How to Structure Your Startup for Success

Imagine the first days of your new company. You have just hired employees and maybe even put a management team in place. What do you expect your first real challenges to be?

Meeting Organizational Challenges

According to Jens Lapinski, Managing Director at METRO Accelerator for Hospitality, some of the first challenges will be organizational. “Everybody within your company will have a tendency to do everything at the same time,” says Jens, who runs a workshop for hospitality startups at METRO Accelerator. This is a common problem with companies at this stage. Jens has experienced quite a few strange situations, as in one company, where the CEO reported to the co-founders as shareholders while telling the co-founders what they should be doing at the same time.

How do you, as CEO, resolve this? First of all, you should be aware that the reason for this misalignment is that you have not yet clearly distributed responsibilities within your startup. One of your first challenges will be to define everyone’s responsibility or role. Looking at the organizational structure is important for entrepreneurs, even if you start with just a few employees.

Ever wondered how our Accelerator workshops are held? No worries we sneaked in with a cam and video-taped Jens 🙂

Defining Roles through Involvement

How are responsibilities or functions organized within your company? As you go along defining responsibilities, you will notice that each person’s tasks are not always clear from the start. Responsibilities are often implied but not explicitly stated. Moreover, they can be understood differently by each member of the team. Identifying each person’s tasks is a process that can take many months or even longer. Even you, as the founder of your company, might not yet know who is supposed to be doing what.
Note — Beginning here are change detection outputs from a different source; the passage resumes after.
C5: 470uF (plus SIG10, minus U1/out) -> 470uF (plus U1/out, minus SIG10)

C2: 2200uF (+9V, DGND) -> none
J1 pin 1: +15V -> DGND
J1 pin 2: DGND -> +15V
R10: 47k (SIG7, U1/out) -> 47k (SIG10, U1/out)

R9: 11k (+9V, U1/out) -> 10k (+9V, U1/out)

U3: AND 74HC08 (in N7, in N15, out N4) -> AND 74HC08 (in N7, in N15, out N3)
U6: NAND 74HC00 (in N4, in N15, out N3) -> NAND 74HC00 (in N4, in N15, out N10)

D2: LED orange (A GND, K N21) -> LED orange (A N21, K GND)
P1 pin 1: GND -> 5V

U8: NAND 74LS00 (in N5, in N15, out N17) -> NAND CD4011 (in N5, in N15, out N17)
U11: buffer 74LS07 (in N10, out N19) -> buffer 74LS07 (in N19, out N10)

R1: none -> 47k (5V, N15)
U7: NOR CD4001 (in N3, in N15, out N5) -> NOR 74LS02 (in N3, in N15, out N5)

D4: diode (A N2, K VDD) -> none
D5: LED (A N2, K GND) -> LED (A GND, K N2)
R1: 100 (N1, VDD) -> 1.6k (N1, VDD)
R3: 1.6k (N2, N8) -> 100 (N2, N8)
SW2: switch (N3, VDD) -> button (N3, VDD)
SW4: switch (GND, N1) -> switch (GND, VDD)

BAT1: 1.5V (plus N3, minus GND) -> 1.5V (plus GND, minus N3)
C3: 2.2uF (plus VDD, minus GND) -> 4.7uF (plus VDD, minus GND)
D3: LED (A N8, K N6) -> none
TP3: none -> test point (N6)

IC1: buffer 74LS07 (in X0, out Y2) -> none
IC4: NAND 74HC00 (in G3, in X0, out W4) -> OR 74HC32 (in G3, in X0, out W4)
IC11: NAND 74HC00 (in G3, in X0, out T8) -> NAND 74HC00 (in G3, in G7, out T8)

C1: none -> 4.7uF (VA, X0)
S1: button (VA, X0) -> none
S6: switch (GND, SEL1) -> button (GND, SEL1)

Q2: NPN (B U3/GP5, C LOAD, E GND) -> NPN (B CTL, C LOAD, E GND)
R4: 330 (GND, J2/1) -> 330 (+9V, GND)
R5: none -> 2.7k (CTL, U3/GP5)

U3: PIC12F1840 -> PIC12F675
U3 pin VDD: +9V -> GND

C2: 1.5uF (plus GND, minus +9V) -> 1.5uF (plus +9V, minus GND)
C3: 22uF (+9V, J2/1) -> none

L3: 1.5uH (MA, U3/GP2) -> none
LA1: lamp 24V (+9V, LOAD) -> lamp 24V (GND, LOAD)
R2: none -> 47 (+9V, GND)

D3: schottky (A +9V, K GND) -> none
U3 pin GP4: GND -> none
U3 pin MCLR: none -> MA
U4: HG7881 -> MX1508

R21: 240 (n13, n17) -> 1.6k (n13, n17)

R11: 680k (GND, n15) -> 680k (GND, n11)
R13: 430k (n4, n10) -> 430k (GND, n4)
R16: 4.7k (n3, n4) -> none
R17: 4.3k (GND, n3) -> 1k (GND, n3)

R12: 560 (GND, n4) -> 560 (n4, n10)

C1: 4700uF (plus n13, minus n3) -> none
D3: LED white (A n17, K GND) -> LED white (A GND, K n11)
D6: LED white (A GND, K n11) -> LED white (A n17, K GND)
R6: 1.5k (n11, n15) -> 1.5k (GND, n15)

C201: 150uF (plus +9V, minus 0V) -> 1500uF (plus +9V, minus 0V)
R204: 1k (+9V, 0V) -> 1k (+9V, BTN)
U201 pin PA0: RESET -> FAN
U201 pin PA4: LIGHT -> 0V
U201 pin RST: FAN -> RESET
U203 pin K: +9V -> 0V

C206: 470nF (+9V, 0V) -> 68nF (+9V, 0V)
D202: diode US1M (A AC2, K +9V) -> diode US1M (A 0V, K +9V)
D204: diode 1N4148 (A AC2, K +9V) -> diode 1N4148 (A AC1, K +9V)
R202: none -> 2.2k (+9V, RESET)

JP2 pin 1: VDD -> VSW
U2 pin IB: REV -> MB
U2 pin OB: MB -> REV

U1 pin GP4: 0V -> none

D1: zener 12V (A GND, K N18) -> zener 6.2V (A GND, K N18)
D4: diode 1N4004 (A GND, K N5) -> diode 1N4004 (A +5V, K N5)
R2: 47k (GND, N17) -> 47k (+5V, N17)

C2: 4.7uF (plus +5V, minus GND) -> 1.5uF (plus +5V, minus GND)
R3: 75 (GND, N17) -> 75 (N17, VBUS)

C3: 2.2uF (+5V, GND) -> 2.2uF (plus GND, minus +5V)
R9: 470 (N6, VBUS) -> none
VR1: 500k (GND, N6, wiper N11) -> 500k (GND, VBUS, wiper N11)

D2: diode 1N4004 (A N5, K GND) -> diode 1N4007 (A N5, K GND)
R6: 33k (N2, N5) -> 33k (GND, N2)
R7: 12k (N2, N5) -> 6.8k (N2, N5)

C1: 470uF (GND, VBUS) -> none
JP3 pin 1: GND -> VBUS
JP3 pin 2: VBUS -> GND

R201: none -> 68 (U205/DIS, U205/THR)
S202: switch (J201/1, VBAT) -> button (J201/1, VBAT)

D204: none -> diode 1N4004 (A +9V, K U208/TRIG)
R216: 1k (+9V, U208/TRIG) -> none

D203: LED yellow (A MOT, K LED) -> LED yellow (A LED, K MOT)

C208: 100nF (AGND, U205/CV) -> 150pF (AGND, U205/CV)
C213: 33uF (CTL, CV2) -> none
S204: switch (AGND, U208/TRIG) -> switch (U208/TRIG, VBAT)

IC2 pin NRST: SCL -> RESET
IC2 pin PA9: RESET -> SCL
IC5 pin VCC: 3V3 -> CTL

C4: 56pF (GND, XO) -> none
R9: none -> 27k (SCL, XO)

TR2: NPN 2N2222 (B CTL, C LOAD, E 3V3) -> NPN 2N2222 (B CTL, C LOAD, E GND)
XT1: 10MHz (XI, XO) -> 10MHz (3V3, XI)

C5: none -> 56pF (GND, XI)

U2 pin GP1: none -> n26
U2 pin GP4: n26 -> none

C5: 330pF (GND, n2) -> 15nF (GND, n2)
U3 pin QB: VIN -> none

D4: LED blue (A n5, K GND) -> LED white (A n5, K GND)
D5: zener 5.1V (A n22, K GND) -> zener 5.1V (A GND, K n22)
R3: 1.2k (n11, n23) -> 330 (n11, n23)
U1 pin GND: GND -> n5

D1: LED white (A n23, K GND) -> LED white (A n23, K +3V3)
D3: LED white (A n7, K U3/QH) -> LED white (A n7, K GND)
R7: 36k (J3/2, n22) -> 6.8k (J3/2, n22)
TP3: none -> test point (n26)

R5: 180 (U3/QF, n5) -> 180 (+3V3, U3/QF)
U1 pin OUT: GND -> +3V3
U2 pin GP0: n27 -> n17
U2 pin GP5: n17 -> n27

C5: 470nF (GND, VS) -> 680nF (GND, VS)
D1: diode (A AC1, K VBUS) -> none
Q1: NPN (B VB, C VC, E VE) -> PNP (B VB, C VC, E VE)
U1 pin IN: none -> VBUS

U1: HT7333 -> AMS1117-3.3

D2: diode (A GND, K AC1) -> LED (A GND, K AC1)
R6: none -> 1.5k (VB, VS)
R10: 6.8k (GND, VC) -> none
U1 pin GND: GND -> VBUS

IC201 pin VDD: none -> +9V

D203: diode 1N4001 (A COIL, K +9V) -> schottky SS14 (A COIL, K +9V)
Jens emphasizes the importance of involving everybody in this definition process. A team approach not only helps in clarifying each role or function, it also increases the acceptance and implementation of these roles.

What Does Everybody Deliver?

Simply defining what everybody does is not enough to build a strong organization. “People often describe their job as what they do, when they should be talking about what they should achieve”, says Jens. Therefore, the definition of responsibilities has to focus on output. The key question is what each individual or function actually delivers to the company.

According to this model, marketing personnel generate leads for sales and a sales person closes deals. The job of engineering is to deliver a product that works, whereas the R&D team delivers technology that adds value to the product.

Think Output

All in all, a strong focus on output throughout the entire organization is a key factor in a startup’s success. Apple founder Steve Jobs is famous for approaching employees asking them “What do you do within the company?” According to this legend, if the people could not identify what they contributed to the company, Jobs would fire them on the spot.

The Job of the CEO

This brings us to the next question: What is the job of a CEO? A common mistake of founders or CEOs is that they misinterpret their roles. They tend to involve themselves in how people should do their jobs. This is often referred to as micromanagement.
CEOs who do this create a bottleneck situation, since every action within the organization has to involve them. According to studies at Harvard Business School, startups cannot revolve around their founders if they want to succeed.

“Your job as a manager is not to explain to employees what they should do,” says Jens, “it is to help them clear out obstacles they might face on their job.” This requires attentiveness and the ability to listen to others and find out what kind of help everyone needs. The real challenge for managers is to know just enough about each function so that they can support employees effectively.

Recruit the Best Mentors You Can Find for Your Startup

Because entrepreneurship is so challenging, Jens recommends having a mentor at your side you can reach out to when you have questions. According to Rhett Morris, who leads Endeavor’s research on High-Impact Entrepreneurship, they are the secret weapon of a prosperous startup. A good mentor can increase the chances of success more than anything else.

Functional Startups Deliver

If the people in your company understand what they are asked to deliver, you will notice that the performers within your company will drive out the non-performers. It is a natural process.
According to METRO Accelerator’s managing director “dysfunctional organizations are full of people that do not deliver. Functional organizations on the other hand are full of people that do deliver.” A clear understanding of each person’s contribution will bring out the best within your company and create a chance for everybody to grow and excel.